For NetWitness Suite networks that are consuming logs, this integration of NetWitness Endpoint with NetWitness Suite pushes NetWitness Endpoint events to the Log Decoder through common event format (CEF) syslog messages and generates metadata that is used by NetWitness Suite Investigation, Alerts, and Reporting Engine. The use case for this integration is SIEM Integration to allow centralized event management, correlation of NetWitness Endpoint events with other Log Decoder data, NetWitness Suite reporting on NetWitness Endpoint events, and NetWitness Suite alerting of NetWitness Endpoint events.
The following are required for this integration:
- Version 22.214.171.124, 126.96.36.199, 4.4, 188.8.131.52, or later NetWitness Endpoint UI.
- NetWitness Server Version 11.1 is installed.
- Version 10.4 or later RSA Log Decoder and Concentrator connected to the NetWitness Server in the network.
- Port UDP- 514 or TCP - 1514 open from NetWitness Endpoint server to Log Decoder in the firewall.
- Deploy the required parser (CEF or rsaecat) to the Log Decoder as described in the "Manage Live Resources" topic in Live Services Management. After you deploy the parser, make sure the parser is enabled. For more information, see Services Config View - General Tab.
- Configure NetWitness Endpoint to send syslog output to NetWitness Suite and generate NetWitness Endpoint alerts to the Log Decoder.

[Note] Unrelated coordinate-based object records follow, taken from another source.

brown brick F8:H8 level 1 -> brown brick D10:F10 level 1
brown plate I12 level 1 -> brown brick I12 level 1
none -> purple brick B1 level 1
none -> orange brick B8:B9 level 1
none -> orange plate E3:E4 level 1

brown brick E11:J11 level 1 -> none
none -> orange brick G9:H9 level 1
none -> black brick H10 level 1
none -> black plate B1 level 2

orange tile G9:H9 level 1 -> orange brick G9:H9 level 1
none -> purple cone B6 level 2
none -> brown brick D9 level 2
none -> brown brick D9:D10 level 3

- (Optional) Edit the table mapping in table-map-custom.xml and the index-concentrator-custom.xml to add fields based on user preferences for metadata to be mapped to NetWitness Suite.
Configure NetWitness Endpoint to Send Syslog Output to NetWitness Suite
To add the Log Decoder as a Syslog external component and generate NetWitness Endpoint alerts to the Log Decoder:
- Open the NetWitness Endpoint user interface and log on using the proper credentials.
From the menu bar, select Configure > Monitoring and External Components.
The External Components Configuration dialog is displayed.
The SYSLOG Server dialog is displayed.
- In the NetWitness Suite panel, in On, enter the descriptive name for the Log Decoder.
- In the Syslog Connection panel, perform the following to enable Syslog messaging:
Server Hostname/IP = The hostname DNS or IP address of the RSA Log Decoder
Port = 514
Transport Protocol = Select UDP or TCP as appropriate for your Syslog server for the transport protocol.
- Click Save.
Open the InstantIOCs window in the NetWitness Endpoint UI and, in the Alertable column, click to enable each IIOC for which you want alerts sent to the Log Decoder.
When the instant IOCs are triggered, Syslog alerts from the NetWitness Endpoint server are sent to the Log Decoder. Log Decoder alerts are then aggregated to the Concentrator. These events are injected into the Concentrator as metadata.